The weaknesses of the CFA and the advantages it conferred on the LTTE, always intent on the separatist goal at the cost of the blood of its own people and that of the adversary, became self-evident. It is not only Ranil Wickremesinghe who can play chess. CBK, licking her wounds in the presidential palace she occupied as the country’s executive head, was not content playing second fiddle to a prime minister who enjoyed real power despite the muscle vested in the executive presidency by JRJ. She made her own moves. The first of these was the takeover of some key ministries – defence, interior (responsible for the police) and media. She then prorogued parliament and using the power of the presidency that Jayewardene clothed himself with, dissolved the legislature and called an election ensuring that the JVP would fight on her side. Her calculations proved correct and she had both the presidency and the parliamentary majority under her belt. The JVP too gained more seats than it could have won on its own steam and with it a balance of power capability.

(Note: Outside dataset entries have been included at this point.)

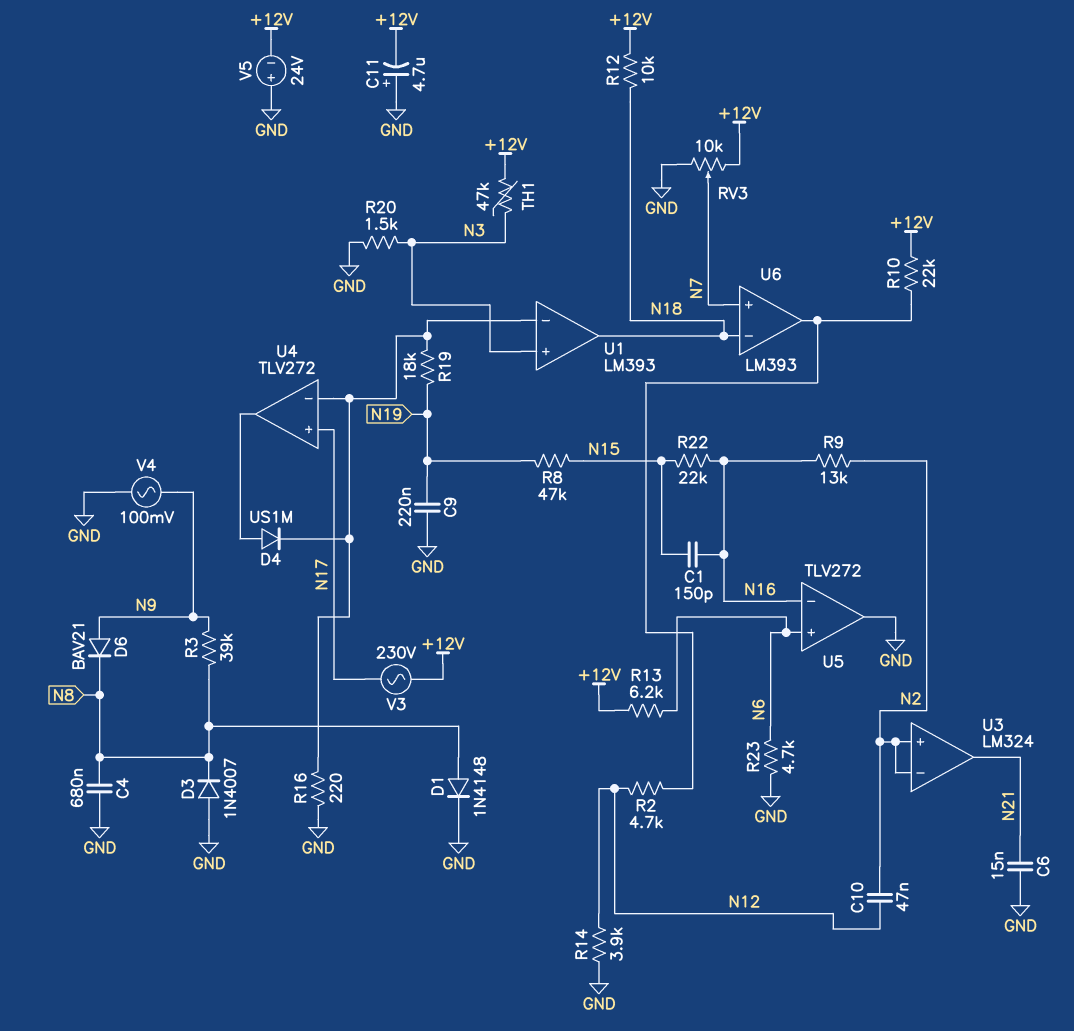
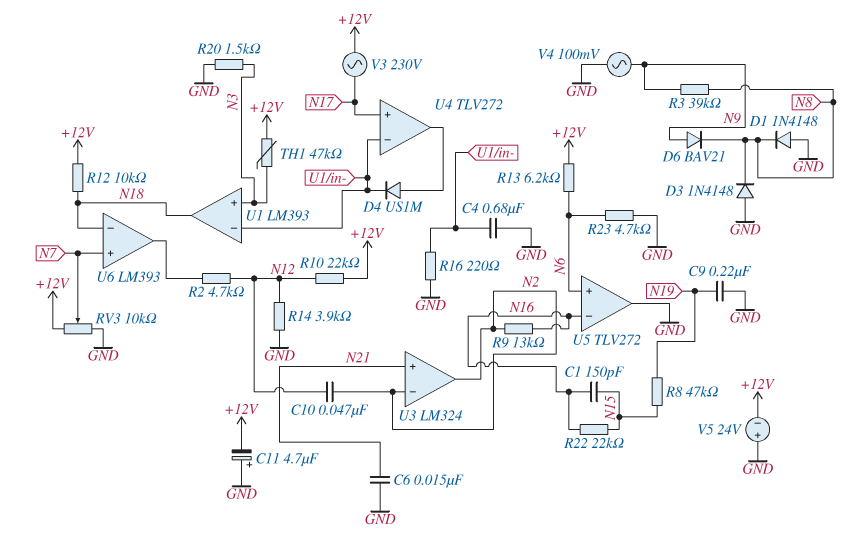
C4: 680nF (GND, N8) -> 680nF (GND, U1/in-)
D1: diode 1N4148 (A N8, K GND) -> diode 1N4148 (A GND, K N8)
D3: diode 1N4007 (A GND, K N8) -> diode 1N4148 (A GND, K N8)
R10: 22k (+12V, U6/out) -> 22k (+12V, N12)
R19: 18k (N19, U1/in-) -> none
U3 pin in+: N2 -> N21
U3 pin out: N21 -> N2

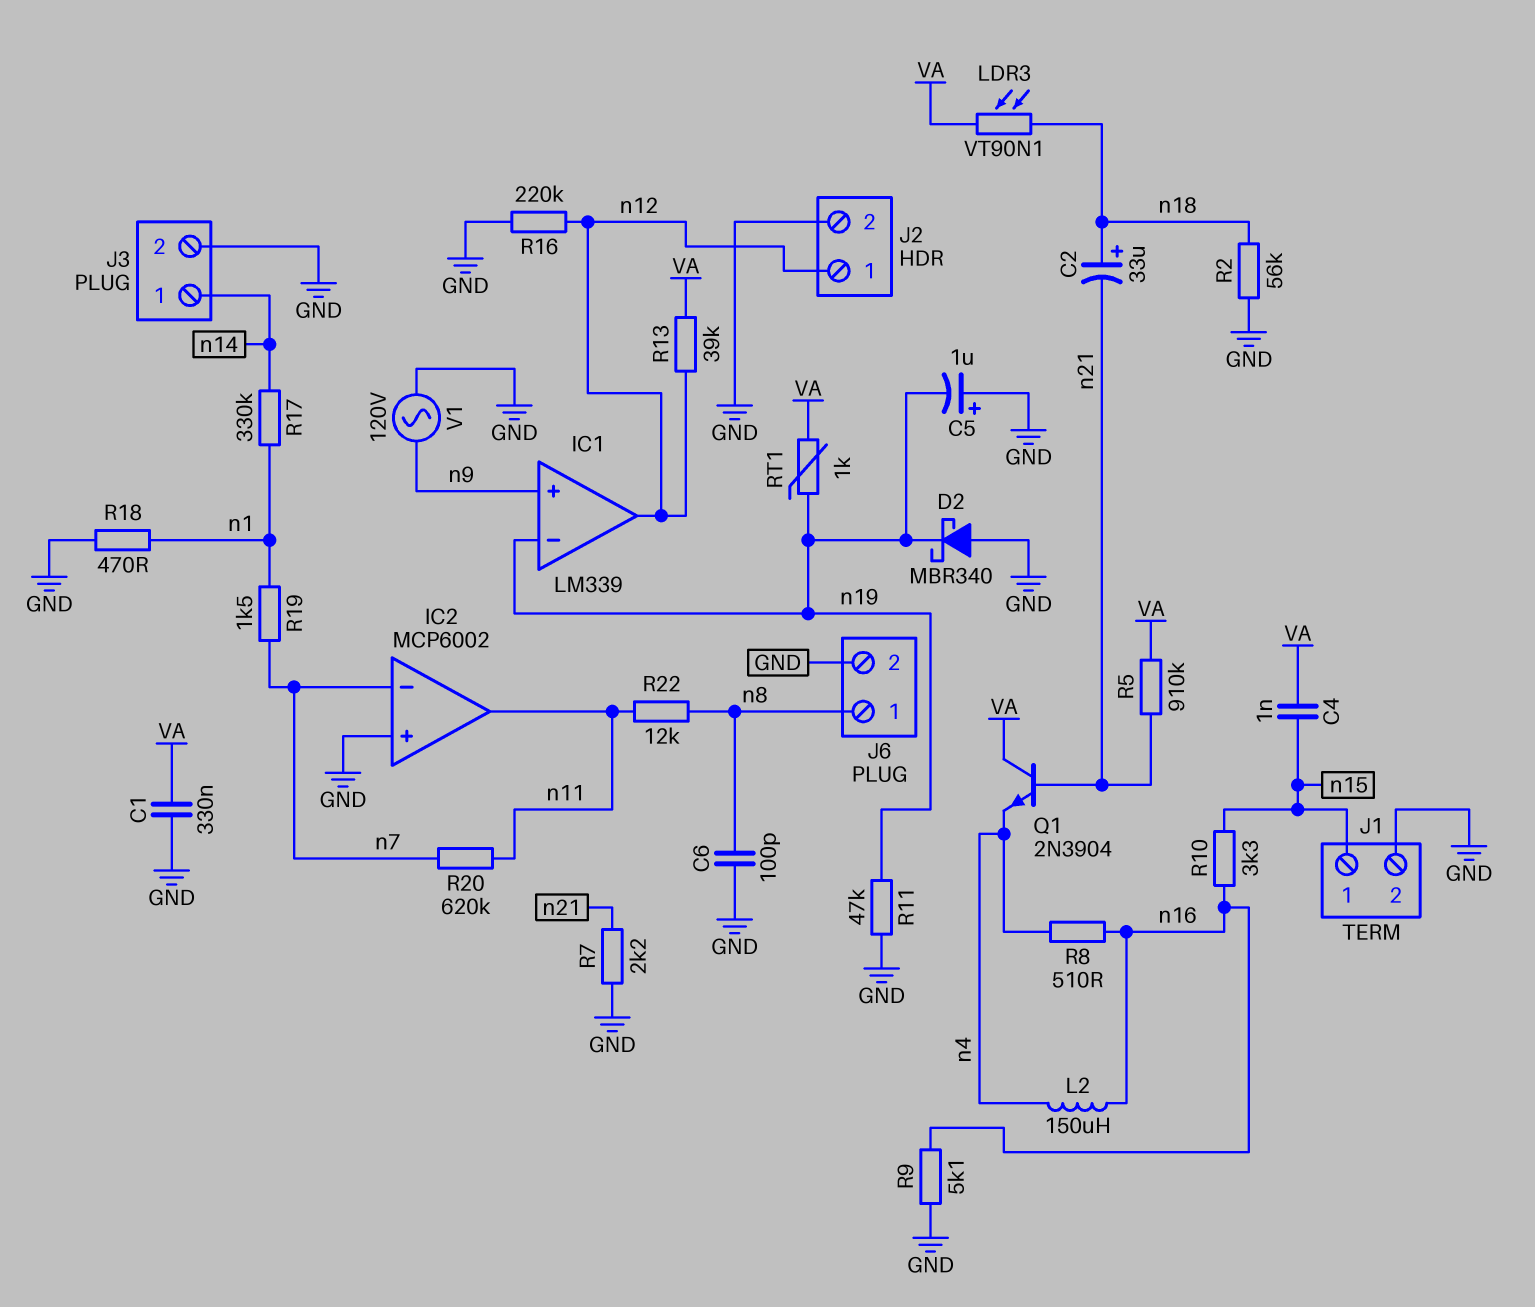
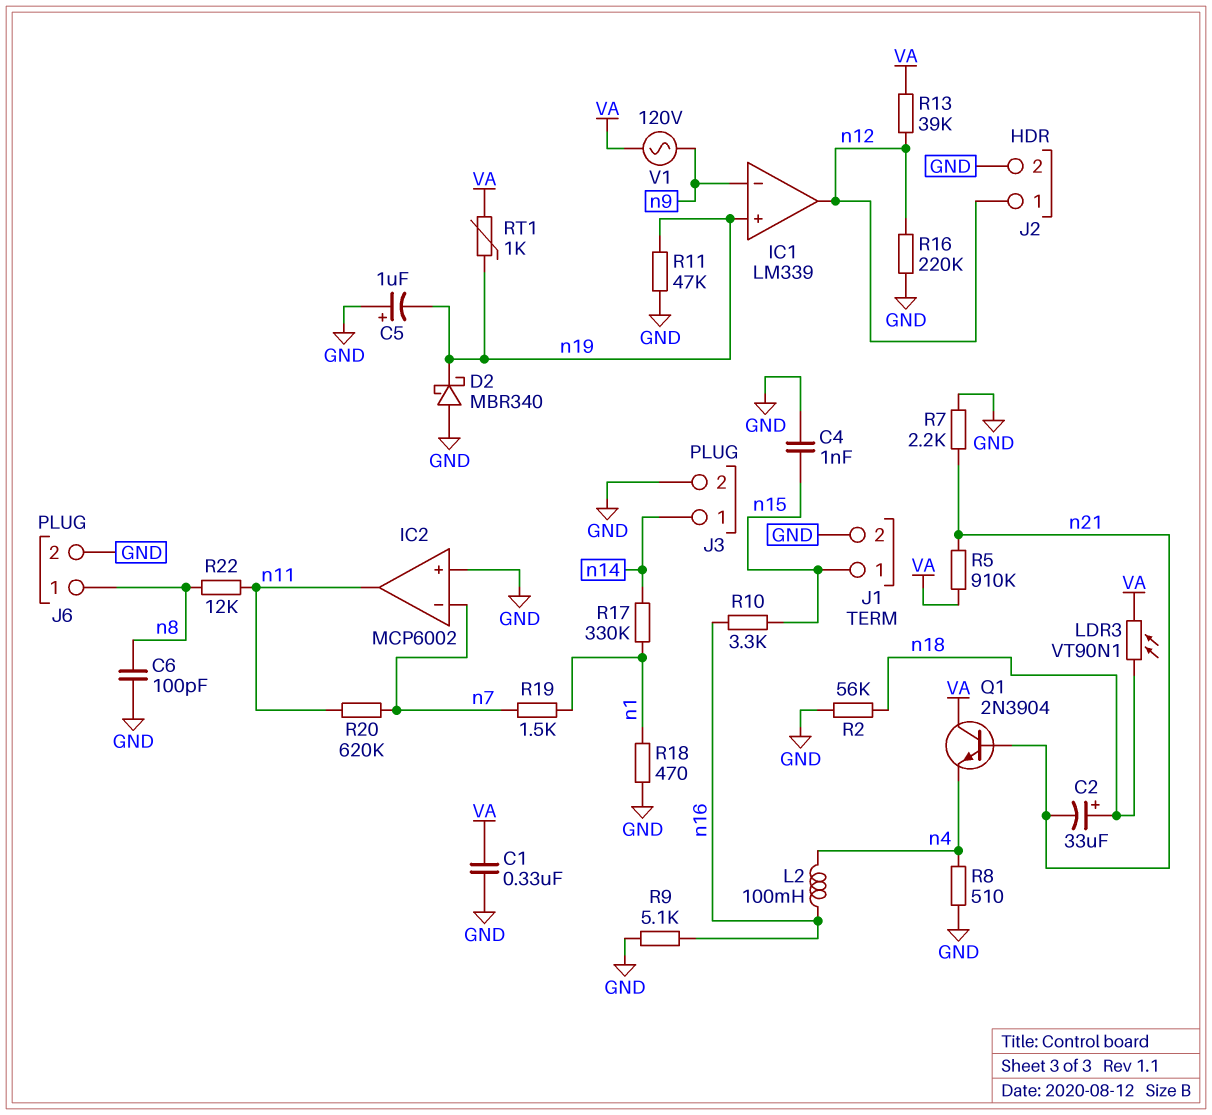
C4: 1nF (VA, n15) -> 1nF (GND, n15)
IC1 pin in+: n9 -> n19
IC1 pin in-: n19 -> n9
L2: 150uH (n4, n16) -> 100mH (n4, n16)
R8: 510 (n4, n16) -> 510 (GND, n4)
V1: AC 120V (GND, n9) -> AC 120V (VA, n9)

Kumaratunga did not willingly choose Mahinda Rajapaksa as her prime minister. She also did not reckon that the Supreme Court would abbreviate her second term she had expected to extend through a self-serving provision JRJ, the twentieth century fox, had written into the constitution for his own benefit. If the Bandaranaike dynasty could not continue through brother Anura, many observers believe that Chandrika would have preferred a Ranil Wickremesinghe presidency to that of the yokel from Meda Mulana. But Prabhakaran did not want Wickremesinghe and for reasons that yet remain unclear, he facilitated Rajapaksa’s election by ensuring that a large number of Tamils in areas he controlled or influenced did not vote. Rajapaksa as president and C-in-C is now gearing to take the war to the Wanni in the coming weeks, building up to a big putsch that will surely be bloody and cause more misery for the poor on both sides of the lines. Remember it is the poor who join the army for lack of any other employment and it is the poor who are coerced into Tiger forces. It is the poor also who swell the ranks of the IDPs.

The CFA served no purpose for a long time and both the government and the LTTE knew that very well. Both sides did their own thing reducing the Nordic Sri Lanka Monitoring Mission, emasculated to just Norwegians and Icelandic monitors by the Tigers following the EU ban on them, to a mere recorder of violations. But neither side wanted to use the provision to withdraw from the CFA until the question of a parliamentary majority forced the president’s hand. The repercussions were predictable. Influential international players whose friendship is important to Sri Lanka have slammed us in diplomatic language. India has not publicly shown her hand but has conveyed her feelings to the government. Prime Minister Manmohan Singh will not be here for 60th Independence Anniversary celebrations. Diplomats are ferreting around to find out if there are any other reasons than the JVP for what the government has done. So far they have drawn a blank.

It is crystal clear that the big putsch would be possible with a dead CFA existing only on paper. The government did not abrogate it when Lakshman Kadirgamar was killed; nor did Prabhakaran when the SLAF got Tamilchelvan. Colombo’s decision was taken with the full knowledge of international displeasure – a clear case of political expediency overriding the national interest. What price we will pay remains an open question.